Nos últimos anos, a gentrificação se tornou um dos temas mais urgentes no debate sobre cidades. Antigamente associada apenas à valorização imobiliária, ela agora é alimentada por um novo combustível: os algoritmos.
Com o avanço da inteligência artificial e do big data, o fenômeno ganha contornos invisíveis — mas potentes. Plataformas de aluguel, softwares de precificação e modelos preditivos passaram a influenciar decisões urbanas que afetam diretamente o destino de comunidades inteiras.
O que é gentrificação e como os algoritmos entram nesse cenário?
A gentrificação é um processo de valorização forçada de bairros antes periféricos ou populares, onde moradores de menor renda acabam sendo substituídos por residentes de maior poder aquisitivo. O resultado é um ciclo de aumento de preços, elitização cultural e deslocamento social.
A questão é que hoje, algoritmos de mercado imobiliário como os usados por plataformas de aluguel e investimento conseguem prever com precisão onde esse processo deve ocorrer. Esses sistemas cruzam dados de escolas, segurança, mobilidade, consumo digital e geolocalização para apontar “zonas de potencial”.
Plataformas como o Zillow nos EUA ou ferramentas automatizadas de precificação usadas por empresas como Loft e QuintoAndar no Brasil operam com inteligência de dados que pode antecipar e acelerar processos de valorização — muitas vezes sem considerar o impacto humano.
O caso RealPage: quando algoritmos se tornam cartel digital
Em 2022, uma investigação do The Markup revelou que a empresa norte-americana RealPage estaria operando um software de precificação de aluguéis usado por grandes proprietários residenciais. O algoritmo, alimentado por dados compartilhados entre concorrentes, sugeria valores de aluguel de forma sincronizada — elevando artificialmente os preços.
O caso chegou ao Departamento de Justiça dos EUA, que iniciou um processo antitruste. A crítica central é que os algoritmos estariam funcionando como um cartel digital, onde a competição entre locadores é substituída por coordenação algorítmica — o que compromete a acessibilidade habitacional.
Embora o caso tenha ocorrido nos EUA, ele serve de alerta para o mundo: quando algoritmos influenciam preços e decisões urbanas em larga escala, as consequências para o direito à cidade podem ser devastadoras.
Plataformas digitais e o impacto real no cotidiano dos bairros
Aplicativos como o Airbnb também têm sido associados ao agravamento da gentrificação em bairros centrais.

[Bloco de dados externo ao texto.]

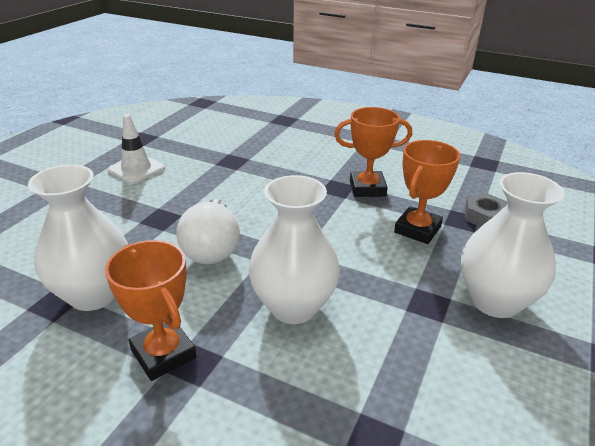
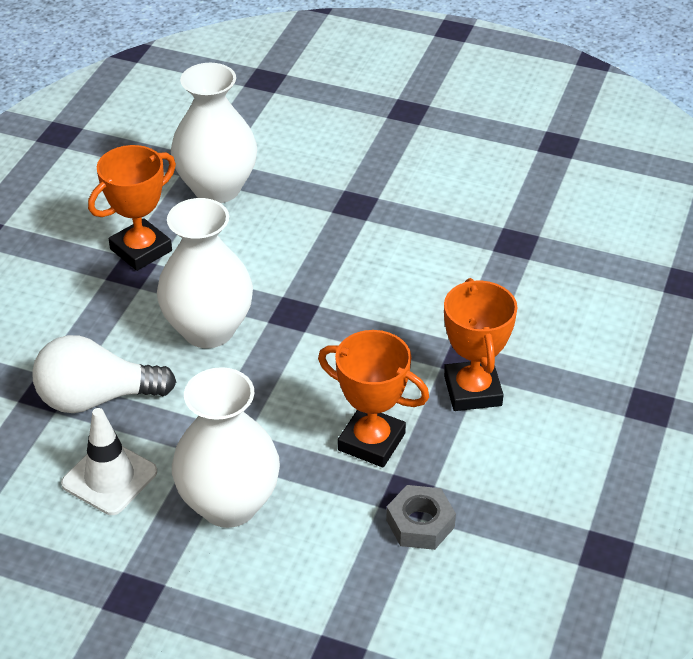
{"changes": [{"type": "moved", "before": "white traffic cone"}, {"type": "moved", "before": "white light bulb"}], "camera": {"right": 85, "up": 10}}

Ao transformar imóveis residenciais em hospedagens de curto prazo, essas plataformas alteram o perfil dos moradores, elevam o valor dos imóveis e reduzem a oferta de aluguel de longo prazo.
Um estudo da Inside Airbnb mostrou que regiões com alta concentração de imóveis na plataforma apresentam queda no número de residentes fixos e aumento nas taxas de aluguel, além de transformações culturais que descaracterizam comunidades tradicionais.

Bairros históricos em cidades como Lisboa, Rio de Janeiro e Barcelona são exemplos clássicos de como a gentrificação digital pode acontecer de forma silenciosa, mediada por apps e dashboards em nuvem.
Inteligência artificial também pode ajudar — se for bem usada
Nem tudo é distopia. Modelos de inteligência artificial e machine learning também estão sendo usados para detectar zonas em risco de gentrificação, oferecendo subsídios a políticas públicas que atuem antes do deslocamento forçado acontecer.
Pesquisadores da MIT Media Lab e da UC Berkeley estão desenvolvendo mapas preditivos baseados em dados censitários, preços históricos, investimentos públicos e movimentações do mercado privado. Cidades como Nova York e Los Angeles já testam essas ferramentas para orientar subsídios, habitação social e preservação de memória cultural urbana.
A chave está no uso ético e transparente desses modelos: quando colocados a serviço da equidade urbana, os algoritmos podem ajudar a proteger — e não remover — as comunidades mais vulneráveis.